Sophomore guard Tom Nolan would go on to serve as Georgetown's head basketball coach from 1956 to 1960, and as the school's baseball coach until the end of the 1978 season.

| # | Name | Height | Weight (lbs.) | Position | Class | Hometown | Previous Team(s) |
|---|---|---|---|---|---|---|---|
| 50 | John Eckenrode | N/A | N/A | F | So. | Lancaster, PA, U.S. | N/A |
| 51 | Karl Nau | N/A | N/A | G | Jr. | Washington, DC, U.S. | Central HS |
| 52 | Don Gibeau | N/A | N/A | G | Jr. | Syracuse, NY, U.S. | Christian Brothers Academy |
| 55 | Mario Gregorio | 5'8" | N/A | G | So. | Washington, DC, U.S. | Central HS |
| 56 | Leon Esenstadt | N/A | N/A | F | Sr. | N/A | N/A |
| 62 | Ben Zola | N/A | N/A | G | Jr. | Washington, DC, U.S. | Eastern HS |
| 80 | Tom Nolan | N/A | N/A | F | So. | Washington, DC, U.S. | Eastern HS |
| 81 | Johnny Frank | N/A | N/A | F | So. | Tuckahoe, NY, U.S. | Horace Greeley HS |
| 82 | Carroll Shore | N/A | N/A | G | So. | Washington, DC, U.S. | Central HS |
| 84 | Harry Bassin | N/A | N/A | G | So. | Washington, DC, U.S. | Eastern HS |
| 85 | Mike Petrosky | 6'4" | N/A | C | So. | New London, CT, U.S. | Bulkeley HS |
| N/A | Ed Bodine | N/A | N/A | F | Jr. | N/A | N/A |
| N/A | Lou Nau | N/A | N/A | G | So. | Washington, DC, U.S. | Central HS |

==1935–36 schedule and results==
Sources

| Date time, TV | Opponent | Result | Record | Site city, state |
Regular Season
| Fri., Dec. 13, 1935* no, no | Western Maryland | W 46–13 | 1-0 | Tech Gymnasium Washington, DC |
| Wed., Dec. 18, 1935 no, no | Temple | L 43–44 ^{OT} | 1-1 (0-1) | Tech Gymnasium Washington, DC |
| Thu., Jan. 9, 1936* no, no | at St.

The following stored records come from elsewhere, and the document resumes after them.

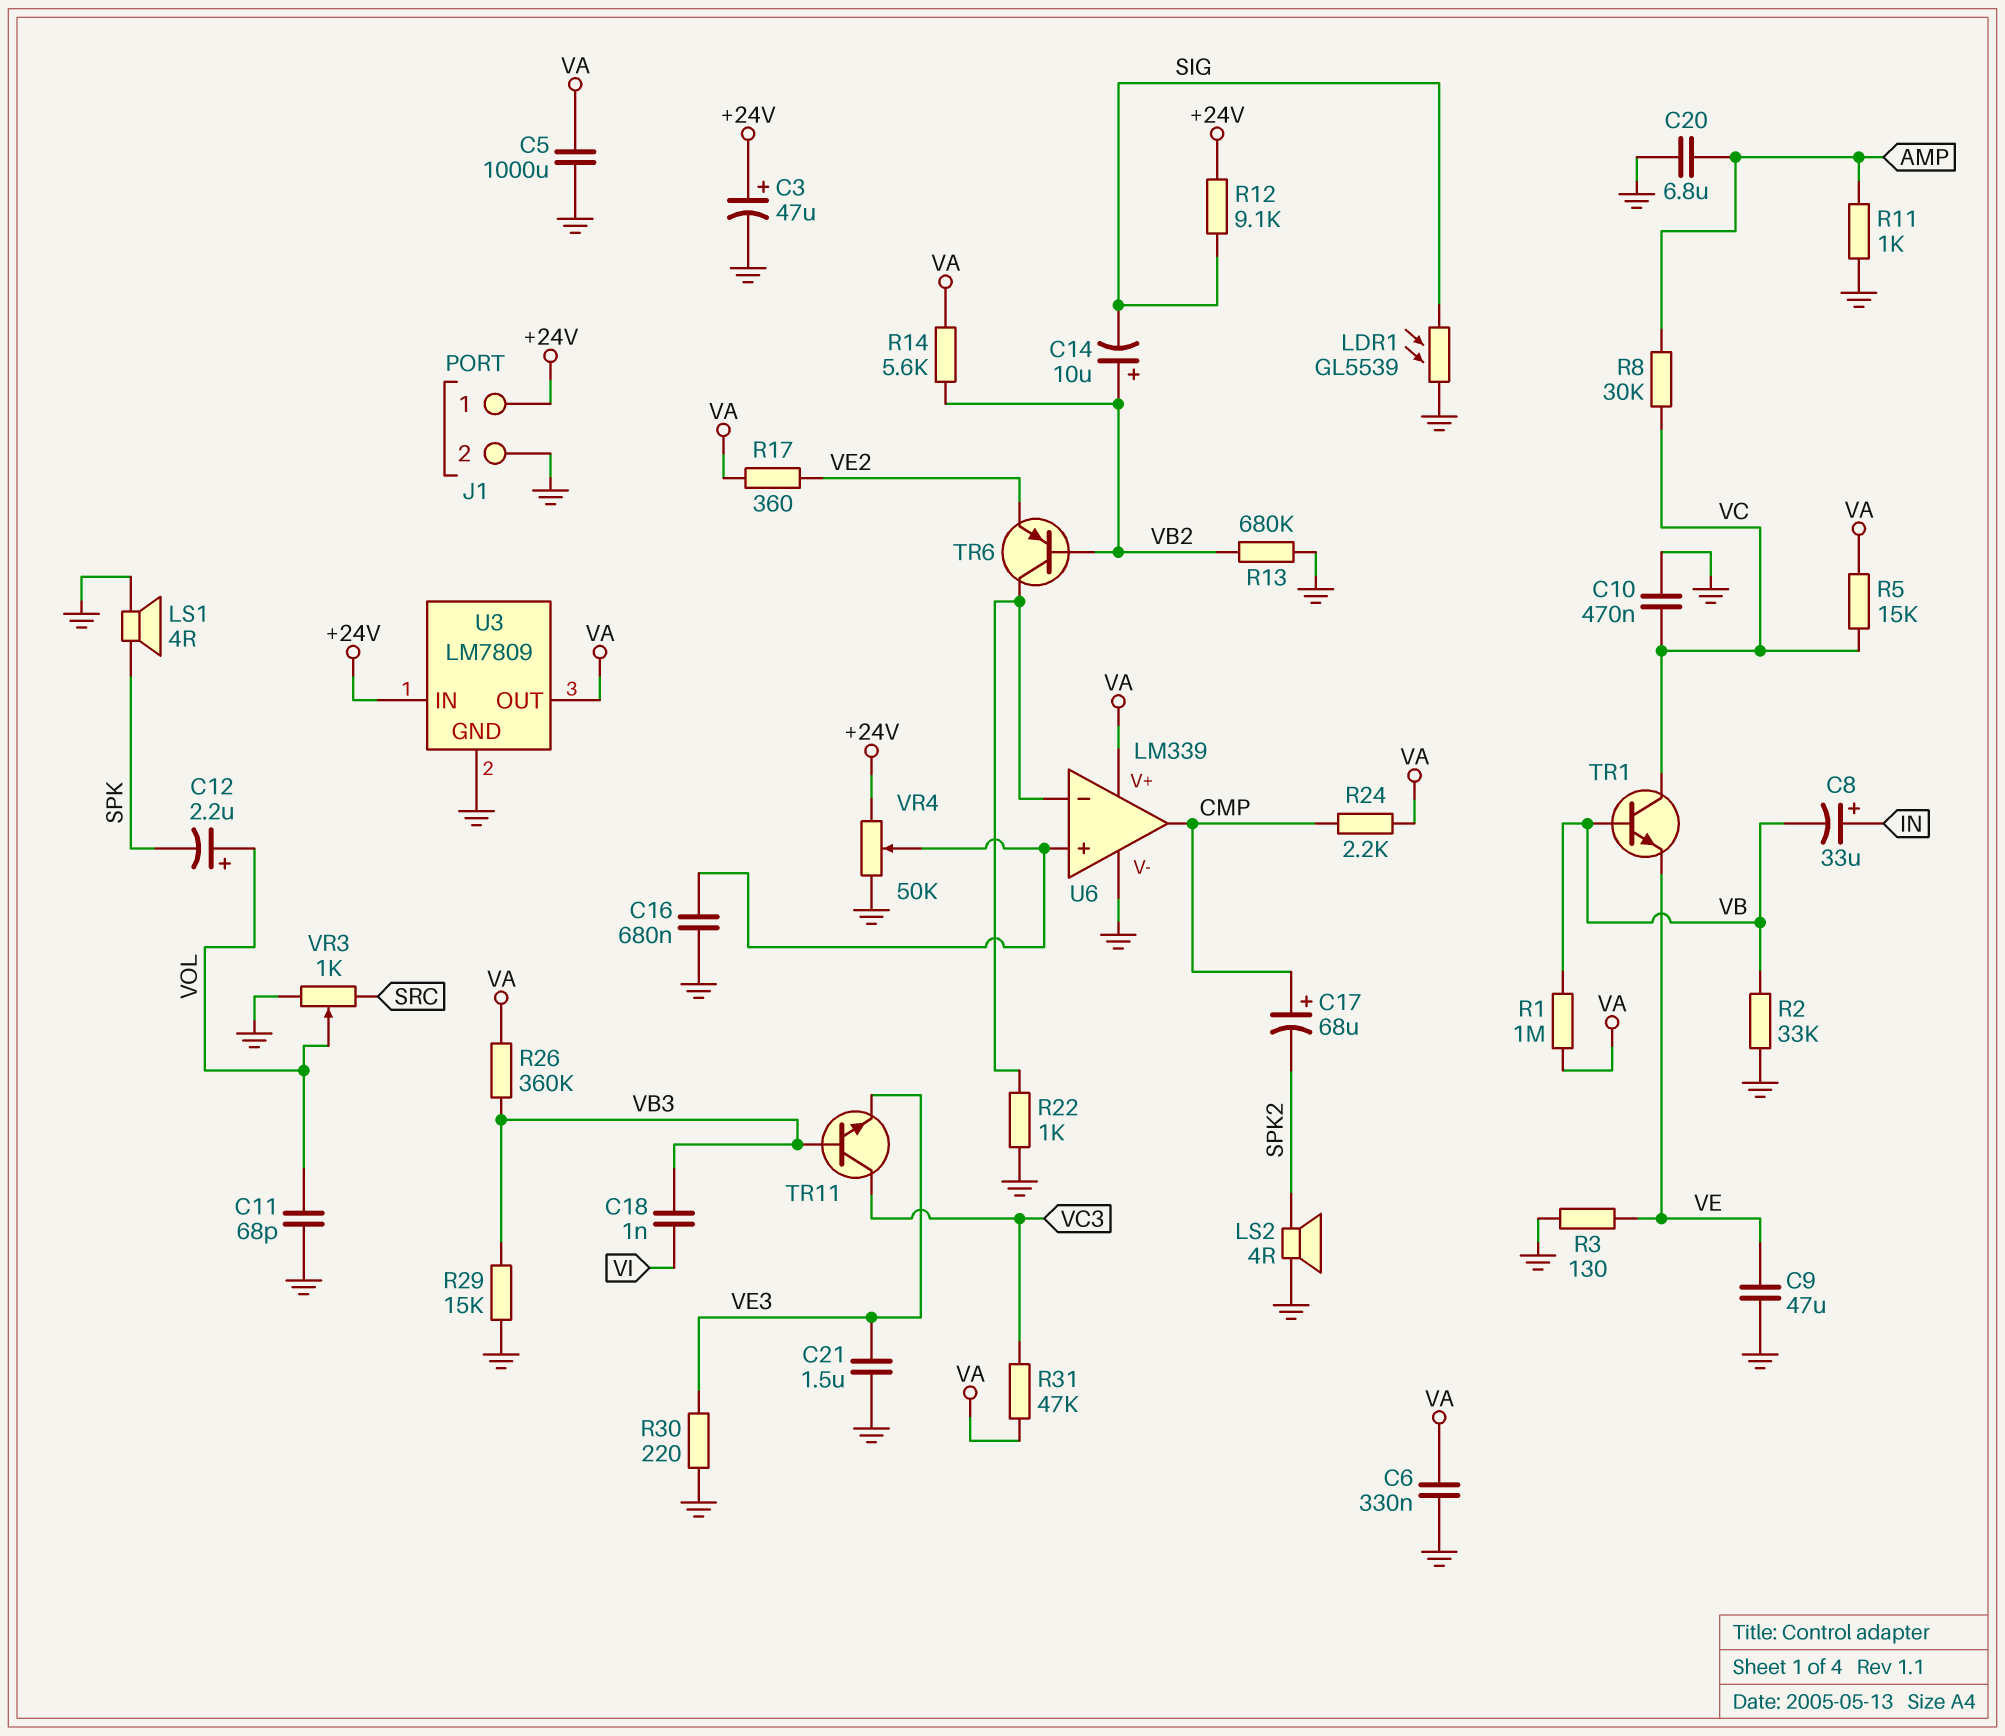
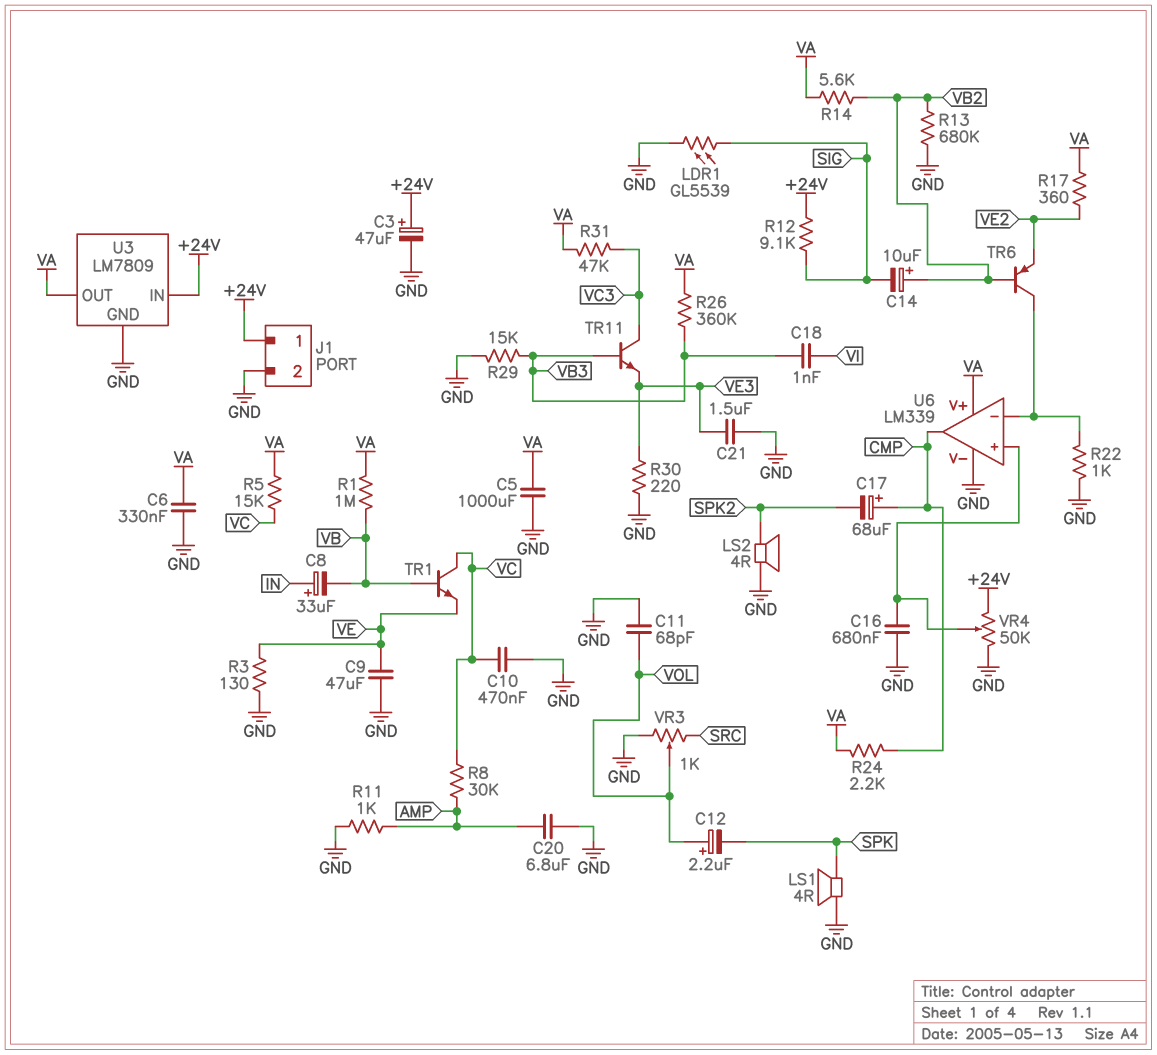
R2: 33k (GND, VB) -> none

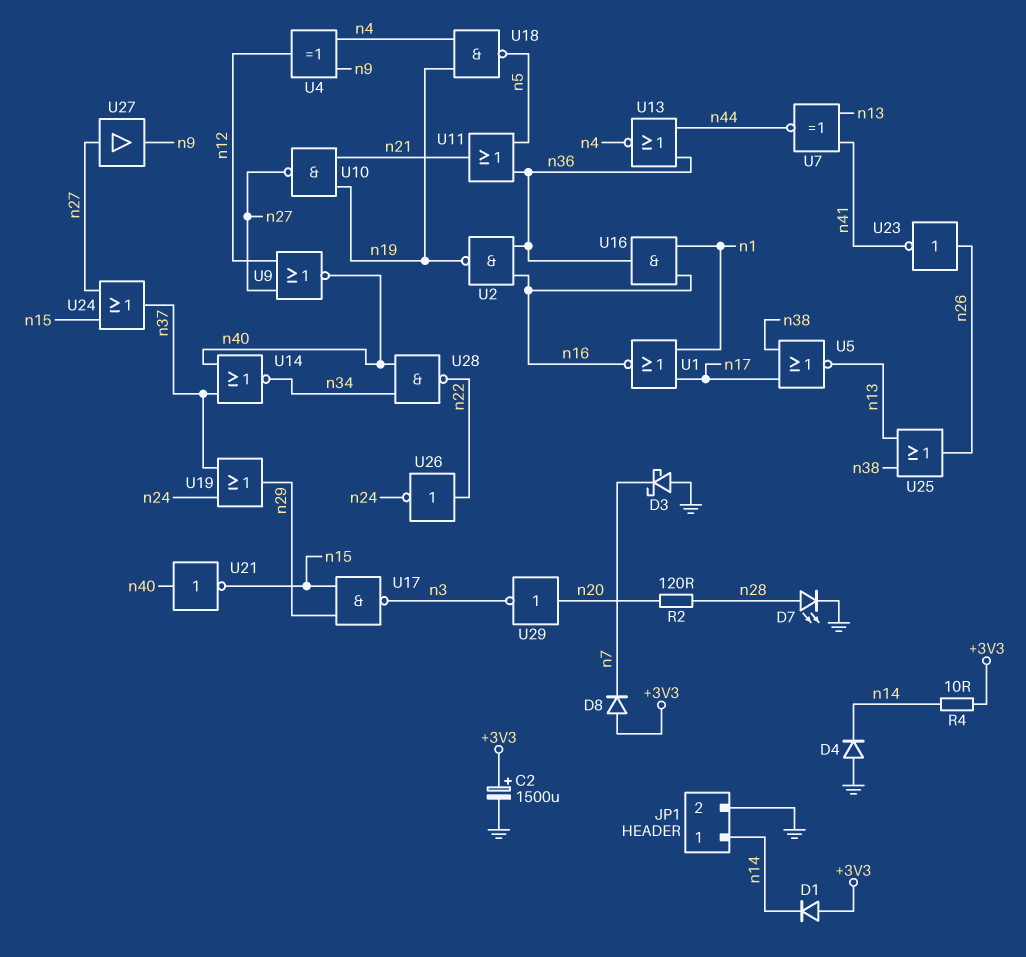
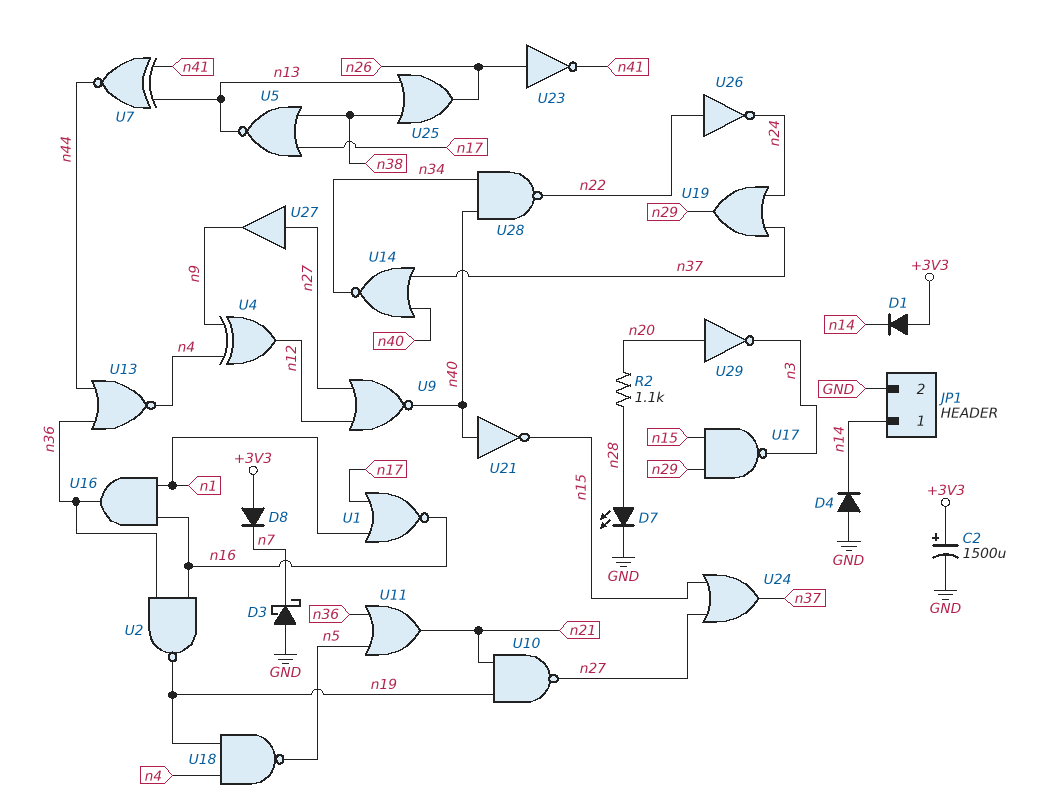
R2: 120 (n20, n28) -> 1.1k (n20, n28)
R4: 10 (+3V3, n14) -> none

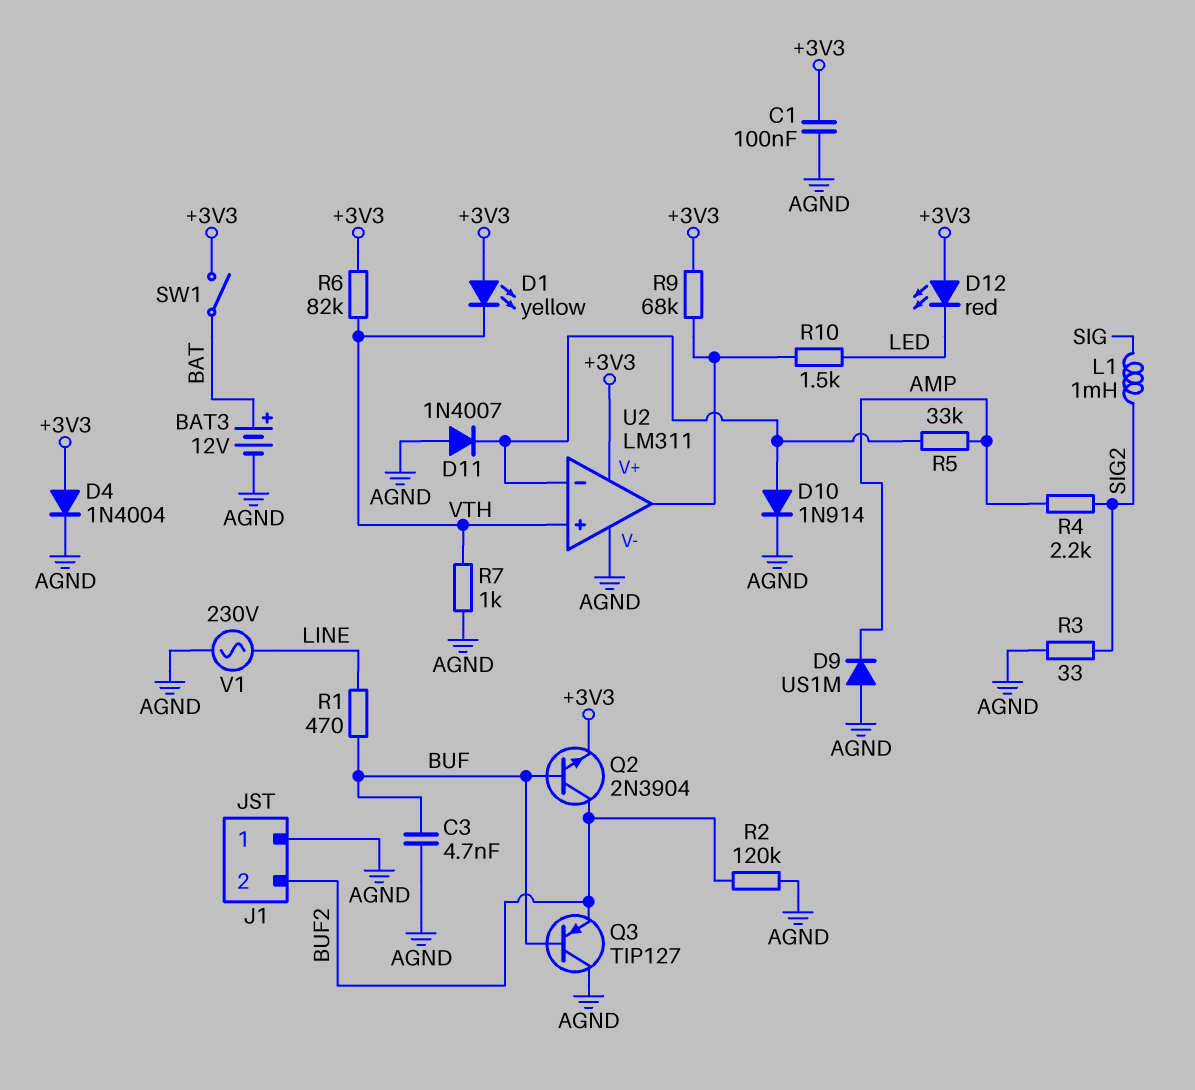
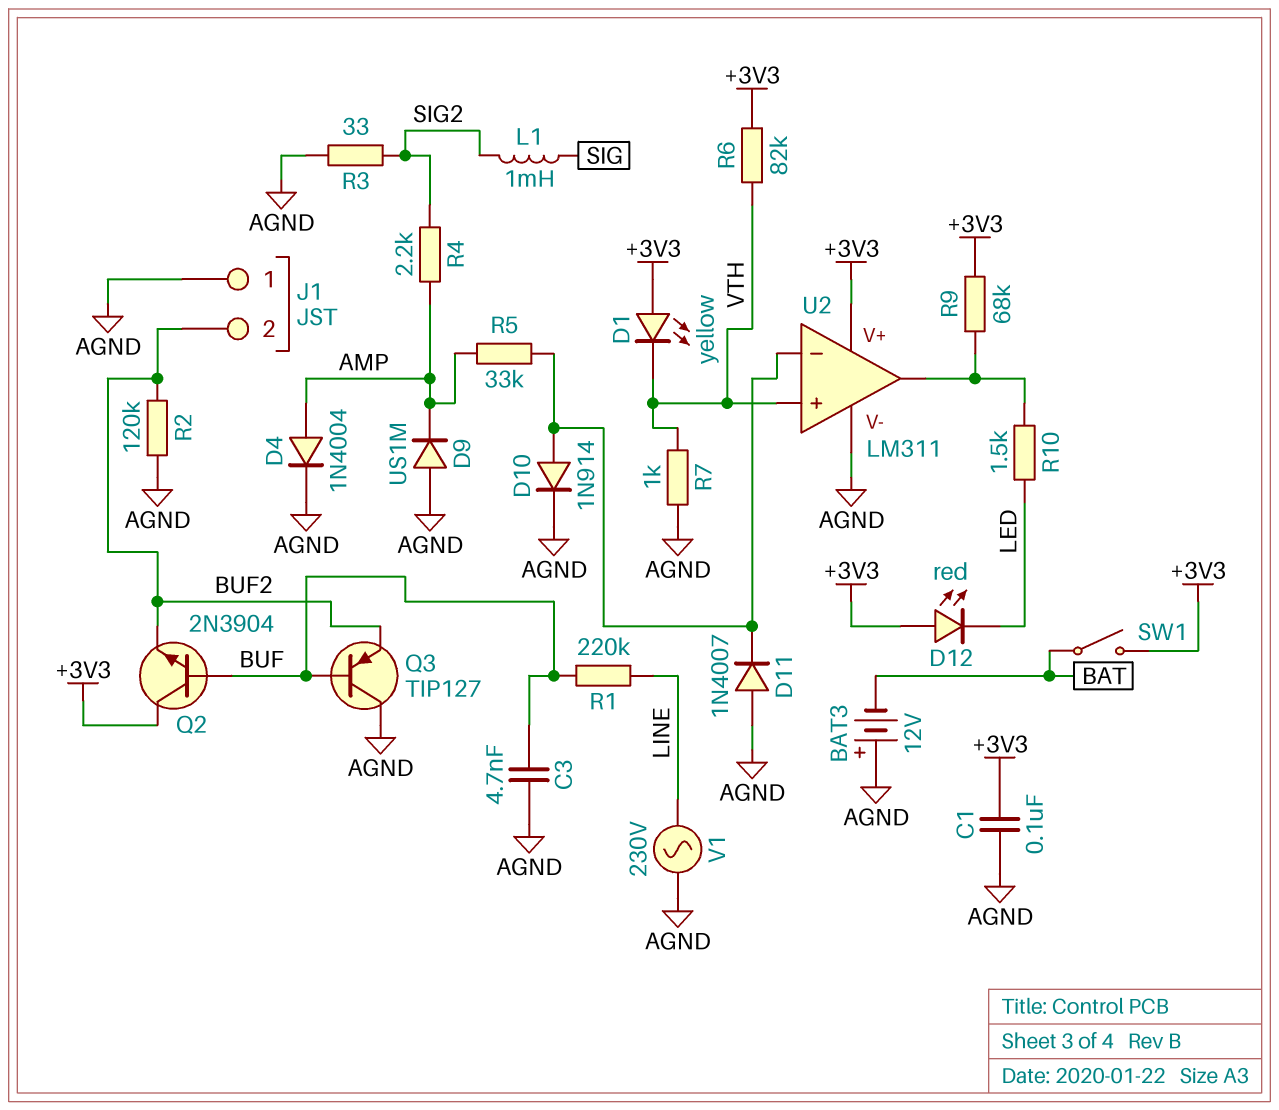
BAT3: 12V (plus BAT, minus AGND) -> 12V (plus AGND, minus BAT)
D4: diode 1N4004 (A +3V3, K AGND) -> diode 1N4004 (A AMP, K AGND)
Q2: NPN 2N3904 (B BUF, C BUF2, E +3V3) -> NPN 2N3904 (B BUF, C +3V3, E BUF2)
R1: 470 (BUF, LINE) -> 220k (BUF, LINE)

John's | L 27–41 | 1-2 | DeGray Gymnasium Queens, NY |
| Fri., Jan. 10, 1936* no, no | at Manhattan | L 24–34 | 1-3 | Manhattan Gymnasium New York, NY |
| Thu., Jan. 16, 1936 no, no | Pittsburgh | W 43–42 ^{OT} | 2-3 (1-1) | Tech Gymnasium Washington, DC |
| Fri., Jan. 24, 1936 no, no | Carnegie Tech | L 31–37 | 2-4 (1-2) | Tech Gymnasium Washington, DC |
| Tue., Jan. 28, 1936* no, no | at Yale | L 38–44 | 2-5 | Payne Whitney Gymnasium New Haven, CT |
| Wed., Jan. 29, 1936* no, no | at Army | W 43–31 | 3-5 | Hayes Gymnasium West Point, NY |
| Thu., Jan. 30, 1936 no, no | at Temple | L 17–39 | 3-6 (1-3) | Mitten Hall Philadelphia, PA |
| Tue., Feb. 4, 1936* no, no | at Canisius | L 36–43 | 3-7 | Elmwood Hall Buffalo, NY |
| Fri., Feb. 7, 1936* no, no | New York University | W 36–34 | 4-7 | Tech Gymnasium Washington, DC |
| Tue., Feb. 11, 1936 no, no | West Virginia | W 42–36 ^{OT} | 5-7 (2-3) | Tech Gymnasium Washington, DC |
| Fri., Feb. 14, 1936 no, no | at Carnegie Tech | L 23–27 | 5-8 (2-4) | Skibo Gymnasium Pittsburgh, PA |
| Sat., Feb. 15, 1936 no, no | at Penn State | W 37–29 | 6-8 (3-4) | Recreation Hall State College, PA |
| Fri., Feb. 21, 1936* no, no | Maryland | L 39–47 | 6-9 | Tech Gymnasium Washington, DC |
| Wed., Feb. 26, 1936 no, no | Penn State | W 34–27 | 7-9 (4-4) | Tech Gymnasium Washington, DC |
| Thu., Mar. 5, 1936 no, no | at Pittsburgh | L 36–43 | 7-10 (4-5) | Pitt Pavilion Pittsburgh, PA |
| Fri., Mar. 6, 1936 no, no | at West Virginia | L 26–41 | 7-11 (4-6) | WVU Field House Morgantown, WV |
*Non-conference game. (#) Tournament seedings in parentheses.